23. It is also not proper for the Court to direct absorption in services, considering the implications, including financial, a direction of this nature may have upon the instrumentality or department. Moreover, the considerations of equity and sympathy also have a limited role to play in such cases, since, a decision, order or direction based solely on sympathetic and sentimental grounds may result in perpetuating illegalities.

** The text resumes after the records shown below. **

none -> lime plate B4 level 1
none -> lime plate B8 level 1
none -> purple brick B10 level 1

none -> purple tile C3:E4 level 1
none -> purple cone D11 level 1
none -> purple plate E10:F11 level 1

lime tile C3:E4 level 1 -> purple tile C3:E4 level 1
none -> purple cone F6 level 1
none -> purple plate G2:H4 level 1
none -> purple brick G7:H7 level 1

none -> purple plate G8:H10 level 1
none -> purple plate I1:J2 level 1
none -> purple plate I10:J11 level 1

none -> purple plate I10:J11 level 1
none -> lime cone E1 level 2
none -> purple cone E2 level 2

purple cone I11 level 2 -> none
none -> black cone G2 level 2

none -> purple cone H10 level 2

24. As discussed in the foregoing paragraphs, the petitioner was initially appointed on ad-hoc basis for the temporary post created for a limited period of six months, and thereafter was made a temporary employee. Since, the post in question itself was not a permanent sanctioned post, in terms of the facts and circumstances of the case as well as the observations and directions of the Hon’ble Supreme Court, there was neither any vested right that existed in favour of the petitioner to have his services regularised nor was there any obligation or liability on the respondents to allow the regularisation of services on the grounds raised on behalf of the petitioner, or for the reason that the petitioner had served the respondent University for a considerable period of time. Moreover, upon the representations of the petitioner to the respondent no.1 for regularisation of services, the respondent no.1 took appropriate and adequate action, subsequent to which the petitioner was also made temporary from ad hoc.

25. Furthermore, the petitioner being a contractual/ad hoc employee may not claim regularisation of services as a matter of right, since, he had entered the employment being completely aware of the nature of his employment and as such continuation of services beyond the period of time stipulated in his initial contract shall also not affect the decision made by the respondent or by this Court.

26. Therefore, considering the entirety of the matter, the facts, circumstances, the submissions made on behalf of the parties as well as the law laid down, this Court is of the considered view that there is no right vested in the petitioner with regard to regularisation of services. Moreover, the power of judicial review in such matters is also limited as discussed in the foregoing paragraphs.

27. Accordingly, in view of the above facts, circumstances, the instant petition stands dismissed for being devoid of merit.

28. Pending applications, if any, also stand dismissed.

29. The order be uploaded on the website forthwith.